The indication of the fracture of greater tuberosity of the humerus fractures is controversial. The greater tuberosity of the humerus is the insertion point of the supraspinatus muscle. Poor reduction after fracture significantly increases the abduction strength of the shoulder joint provided by the deltoid muscle [9]. Some scholars believe that surgical treatment should be considered when the fracture displacement is greater than 5 mm, and conservative treatment should be considered when the fracture displacement is less than 5 mm [10]. For young patients with fracture displacement, less than 5 mm and greater than 3 mm, athletes, and other patients with high requirements for shoulder joint function, surgical treatment is recommended [11]. Anatomical reduction of the greater tuberosity fracture is highly important. If the fracture block is fixed to a lower position, the traction force of the rotator cuff to the large tubercle increases, leading to failure of fixation and the limitation of shoulder joint function, which may lead to secondary rotator cuff injury, and acromion impingement syndrome may also occur postoperatively [10].

Arthroscopy allows the surgeon to directly observe the location of the fracture site and can also cause potential rotator cuff injury [12]. Compared with open surgery, arthroscopy reduces scar formation and the incidence of shoulder joint adhesion and minimizes the impact on shoulder joint function [13]. Many scholars use the arthroscopic suture bridge technique to treat humeral greater tuberosity fracture [5]. Compared with cannulated screw fracture, the suture bridge technique can effectively utilize the traction force of supraspinatus muscle to the greater tuberosity bone mass, to stabilize the fracture. We developed the W-shaped suture based on suture bridge technology, which only requires two lateral anchors, while the suture bridge technology generally requires four anchors. W-shaped suture technology saves on the cost, and the fracture block covers the footprints 100%, which not only reduces the tension of the supraspinatus muscle but also provides maximum contact area, which increases the fixation strength of the fracture block and reduces the formation of space. At the same time, the W-shaped suture technology was used to disperse the high-strength thread at the end of the anchor bolt on the fracture block, to achieve a satisfactory suture and fixation effect. The reticular structure of the high-strength line can firmly fix the avulsion bone block and rotator cuff tissue, to prevent fracture displacement. All the patients in this study achieved satisfactory fracture reduction. During the long-term follow-up, the patient’s shoulder function and range of motion were maximally restored.

For doctors who have previously experienced shoulder arthroscopy, the proposed technique will be very easy to use. However, there are several points to consider during the operation. This technique is not suitable for patients with a large diameter (> 3 cm) of nodule fracture.

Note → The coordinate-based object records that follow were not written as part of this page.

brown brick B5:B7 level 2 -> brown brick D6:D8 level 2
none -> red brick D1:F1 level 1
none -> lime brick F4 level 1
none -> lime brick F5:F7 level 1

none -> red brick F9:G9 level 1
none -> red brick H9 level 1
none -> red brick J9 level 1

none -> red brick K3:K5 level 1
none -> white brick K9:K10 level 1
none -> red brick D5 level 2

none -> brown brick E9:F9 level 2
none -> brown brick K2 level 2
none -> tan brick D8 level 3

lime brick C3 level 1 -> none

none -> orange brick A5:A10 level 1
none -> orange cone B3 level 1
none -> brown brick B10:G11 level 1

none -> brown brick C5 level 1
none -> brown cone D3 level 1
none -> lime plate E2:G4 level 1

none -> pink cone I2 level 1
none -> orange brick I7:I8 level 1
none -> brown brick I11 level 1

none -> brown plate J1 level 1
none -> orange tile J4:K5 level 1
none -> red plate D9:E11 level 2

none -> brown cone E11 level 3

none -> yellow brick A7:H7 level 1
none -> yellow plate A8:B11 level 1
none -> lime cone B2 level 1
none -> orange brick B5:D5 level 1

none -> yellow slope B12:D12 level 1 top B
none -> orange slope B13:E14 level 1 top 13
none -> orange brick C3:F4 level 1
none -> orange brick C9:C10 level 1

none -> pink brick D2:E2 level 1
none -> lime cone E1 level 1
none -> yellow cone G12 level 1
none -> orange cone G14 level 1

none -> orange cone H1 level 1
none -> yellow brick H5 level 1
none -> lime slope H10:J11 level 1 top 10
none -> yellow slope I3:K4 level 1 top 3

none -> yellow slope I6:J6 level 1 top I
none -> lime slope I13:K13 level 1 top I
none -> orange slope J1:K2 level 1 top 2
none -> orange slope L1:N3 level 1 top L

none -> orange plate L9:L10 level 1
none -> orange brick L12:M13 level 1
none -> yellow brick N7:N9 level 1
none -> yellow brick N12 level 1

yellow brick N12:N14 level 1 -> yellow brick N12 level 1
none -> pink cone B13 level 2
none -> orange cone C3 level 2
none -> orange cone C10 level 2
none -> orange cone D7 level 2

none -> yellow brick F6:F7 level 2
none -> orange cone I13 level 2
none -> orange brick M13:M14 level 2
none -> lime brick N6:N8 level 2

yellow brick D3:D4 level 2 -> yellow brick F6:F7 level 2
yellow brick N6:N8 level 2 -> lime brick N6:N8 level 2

This is because the operation space becomes smaller and more difficult when the large tubercle fracture block is large, and this may increase the risk of axillary nerve injury [14, 15]. The average distance from the sub-acromial to the axillary nerve is about 6 cm [16]. Therefore, the transverse mark should be made 5 cm below the acromion before an operation [17], and the lateral mark should not be exceeded during the operation to avoid injuring the axillary nerve.

Limitations

The present study has a few limitations. First, the sample size in this study is small. Second, the study does not compare the proposed technology with other technologies in the field. Therefore, future studies should address the present limitations to validate the findings and obtain more comprehensive results.

Conclusion

This study demonstrates that the W-shaped suture technique can be used to effectively fix the fracture of the greater tuberosity of the humerus. This technique increases the fixed area to promote healing; hence, it is an effective treatment method.